Presentación


El Chamanismo es la más antigua interpretación del mundo realizada por el ser humano. Surgió en África hace 170 milenios y emigró posteriormente a América. En México se revistió con el lenguaje simbólico de la Toltequidad (el producto cultural de los mesoamericanos) y se desarrolló hasta conformar una ideología coherente, práctica e intelectual, que recibió el nombre Nawallotl, nagualismo.

El propósito del Nagualismo es activar el potencial de conciencia del ser humano. Para conseguirlo, recurre a técnicas que amplifican la percepción, las cuales deben combinarse con un curso de vida conocido como Shochiyaoyotl, el camino del guerrero. El resultado es la emergencia de una entidad que recibe el nombre de Nawalli o Nagual, duplicado, exponenciado.

La técnica principal de los naguales es el ensueño, esto es, el manejo consciente y controlado de los sueños. El objeto de tales manipulaciones, es arrojar luz sobre ese enorme y desconocido campo al que llamamos "subconsciente". El ensueño produce en el practicante una redefinición radical de los habituales conceptos de "sueño" y "despertar".

El nagual es el ser que cobra consciencia de estar soñando. En los primeros momentos de la práctica, reflejamos en él nuestras características físicas y psicológicas, de modo que se dice que es nuestro "doble". Con el tiempo, ese ser aprende a actuar en forma libre del apego al cuerpo físico y comienza a asumir nuestra identidad.
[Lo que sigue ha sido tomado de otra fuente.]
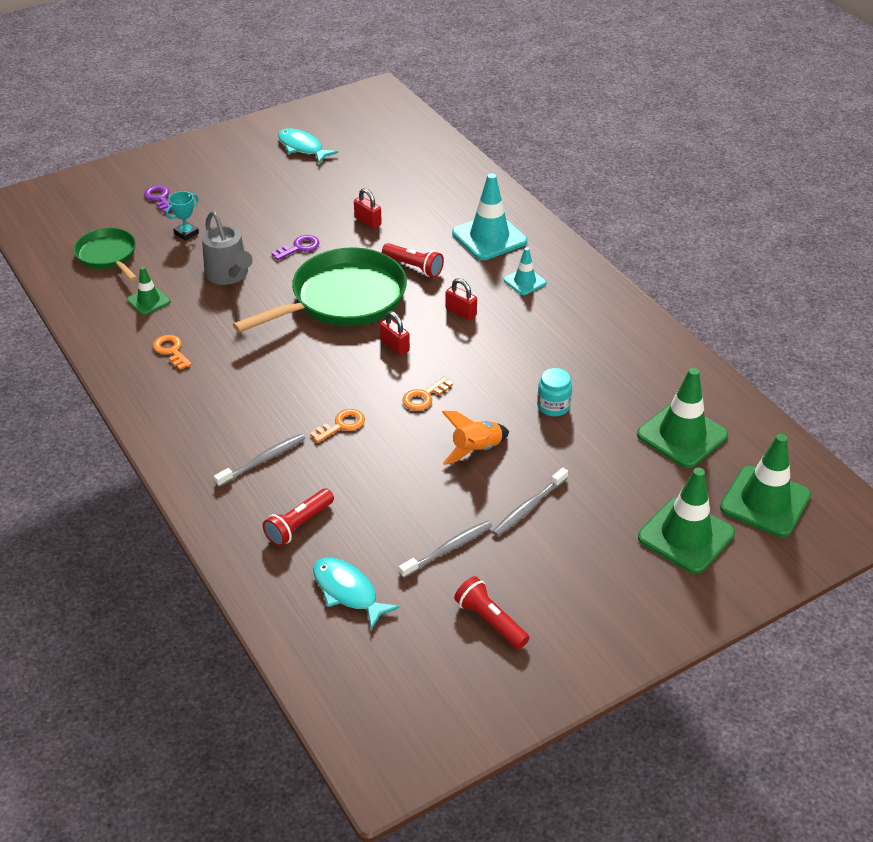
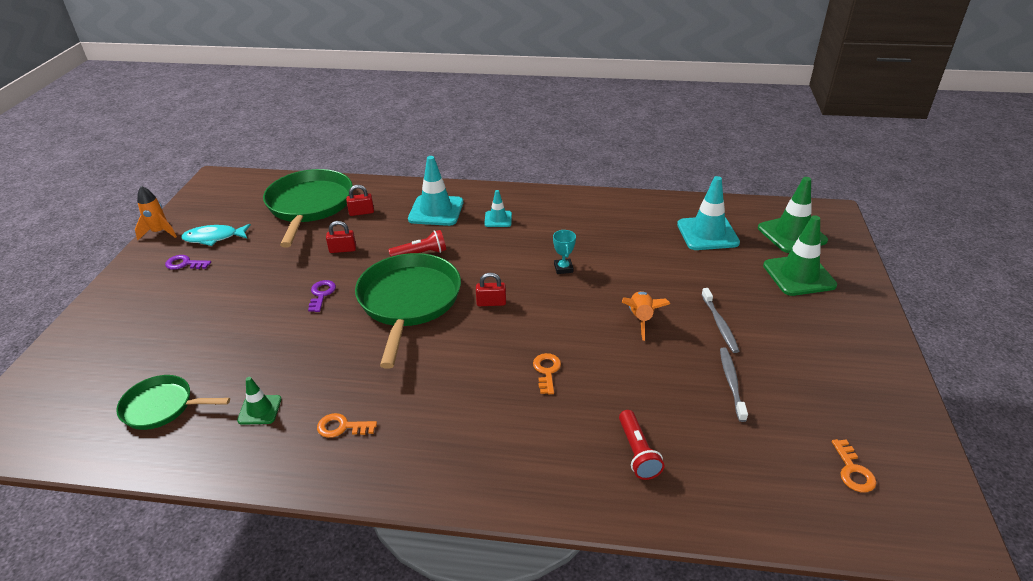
camera: 50 degrees left, 5 degrees down
(159, 198) = (142, 338): purple key -> purple key (184, 264)
(186, 233) = (211, 344): turquoise trophy -> turquoise trophy (563, 268)
(229, 275) = (298, 346): grey watering can -> none
(263, 460) = (541, 436): grey toothbrush -> none
(277, 117) = (160, 232): none -> orange rocket
(348, 591) = (737, 460): turquoise fish -> none
(405, 164) = (309, 205): none -> green pan
(424, 397) = (561, 316): orange key -> orange key (853, 471)
(461, 312) = (494, 258): red padlock -> red padlock (361, 212)
(490, 621) = (821, 398): red flashlight -> none
(553, 406) = (631, 266): turquoise jar -> none
(682, 435) = (707, 233): green traffic cone -> turquoise traffic cone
Puesto que la proyección del nagual ocurre como consecuencia de la aplicación de los postulados toltecas en la vida diaria, se puede definir que la Toltequidad es la teoría y el Nagualismo es la práctica. La Toltequidad nos permite explicar las increíbles experiencias que obtenemos a través de las técnicas naguales. Es por ello que los practicantes naguales también son llamados "toltecas".
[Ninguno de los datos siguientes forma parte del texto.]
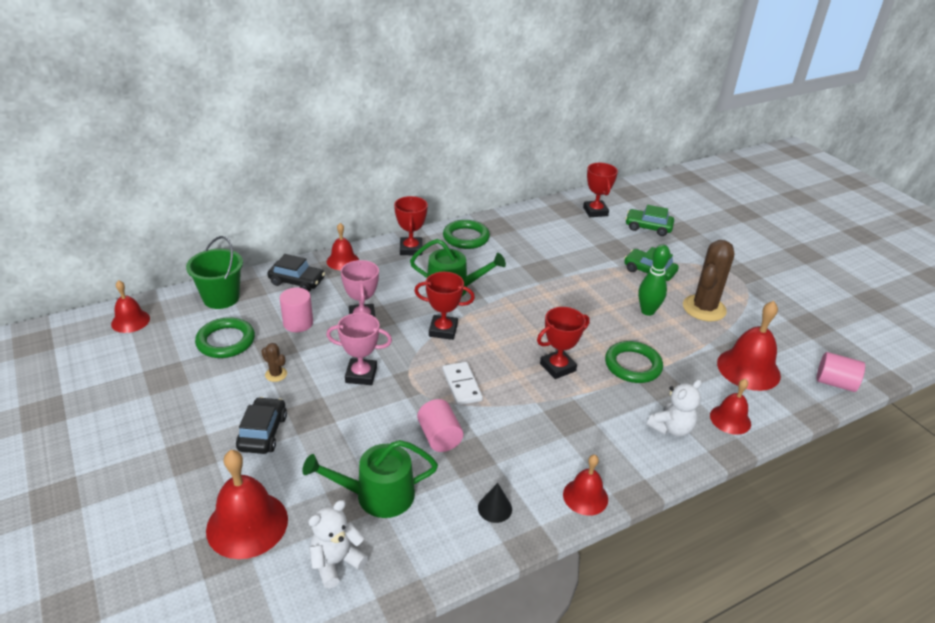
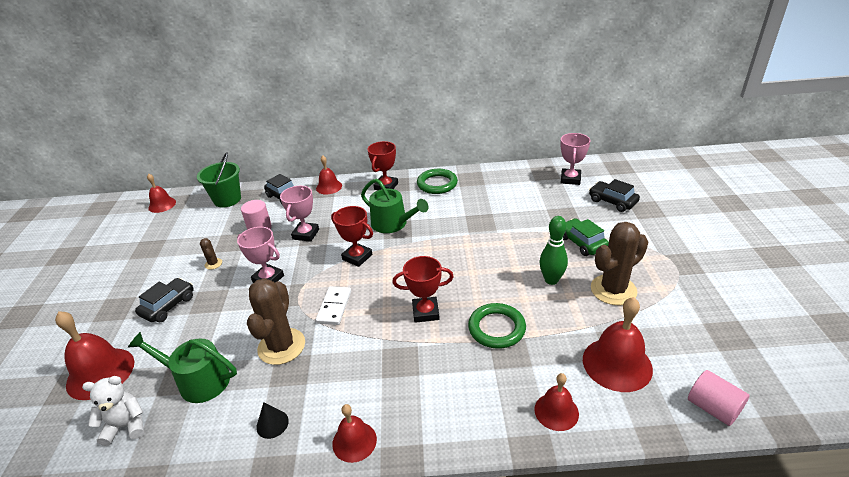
camera: 30 degrees right, 0 degrees up
(226, 341) = (204, 231): green ring -> none
(439, 437) = (281, 346): pink cylinder -> brown cactus
(595, 211) = (570, 179): red trophy -> pink trophy
(648, 227) = (612, 201): green car -> black car
(671, 428) = (487, 401): white teddy bear -> none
El nagualismo se sustenta en la autoridad del Nawalmekayotl, linaje de naguales - la continuidad de maestros y aprendices que garantiza la transmisión de las técnicas. Dicho linaje se renovó hace unos 5 mil años, con la llegada de los olmecas a Anawak, y se mantuvo funcionando en forma pública hasta la invasión española en1521. A partir de ahí, los naguales se escondieron en las montañas, selvas y desiertos, para desarrollar sus actividades en forma clandestina.
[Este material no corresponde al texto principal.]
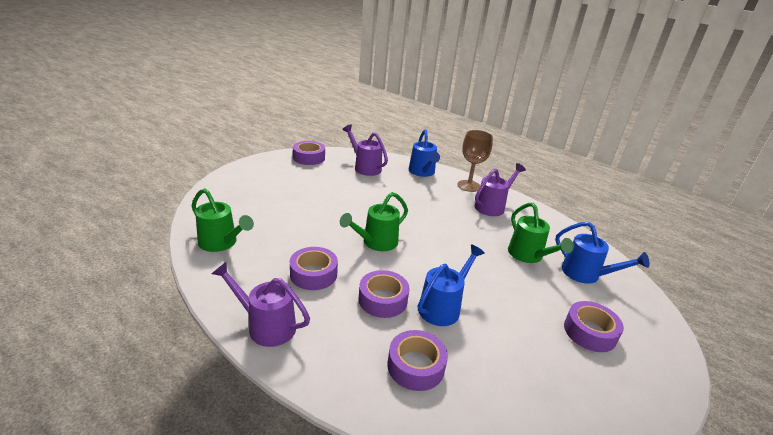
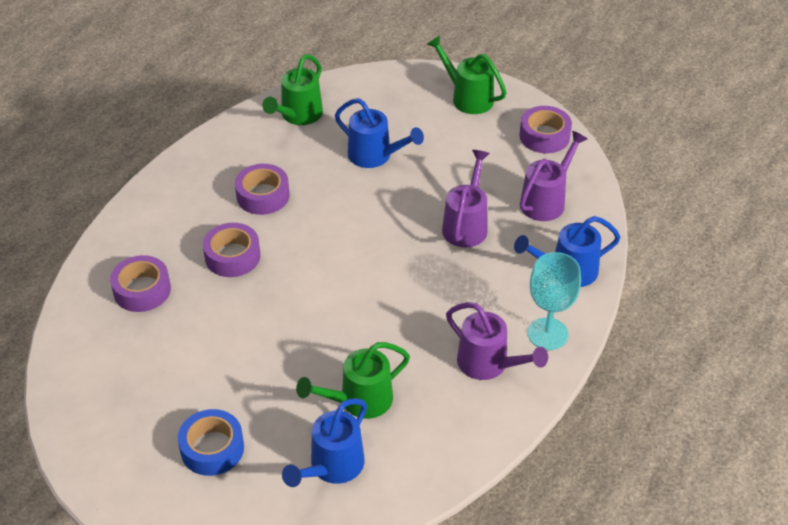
camera: 85 degrees right, 15 degrees up
(265, 326) = (179, 179): purple watering can -> purple watering can (466, 225)
(375, 243) = (339, 238): green watering can -> green watering can (467, 97)
(443, 307) = (231, 308): blue watering can -> blue watering can (375, 156)
(468, 186) = (547, 334): brown goblet -> turquoise goblet
(589, 332) = (212, 448): purple tape -> blue tape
A fines del siglo XIX, algunos líderes de linajes hicieron contacto con investigadores como Brasseur de Bourbourg y Daniel Brinton, y les dieron a conocer la existencia de su tradición, entregándoles documentos de gran valor cultural. Estos investigadores dieron fe de que, por entonces, el Nagualismo era una Orden bien organizada, que se extendía por varios países y funcionaba a la sombra de la Iglesia Católica.

En 1968, el antropólogo peruano Carlos Castaneda publicó su brillante interpretación de la enseñanza de los naguales, dando a conocer internacionalmente la Toltequidad como un camino de liberación. Este trabajo abrió un nuevo ciclo en el Nagualismo, caracterizado por el abandono de los detalles folklóricos y la búsqueda de abstracción.

Inspirados por la obra de Castaneda, algunos practicantes del arte del ensueño comenzaron a darse cita en un estado de conciencia al que llaman "la segunda atención", redescubriendo las técnicas arcaicas, así como aspectos inéditos de la enseñanza. Como consecuencia de estas actividades, en el 2005 fue reestablecido el contacto con el Linaje tradicional y surgió la Nawalli Nawatilli, orden del nagual.

Esta página reconoce a todos aquellos chamanes que, gracias a sus valerosas incursiones en "el oscuro mar de la conciencia", permitieron construir la doctrina nagualista. Nuestro propósito es presentar y debatir, tanto los aspectos históricos de esta enseñanza, como sus postulados teóricos y prácticos.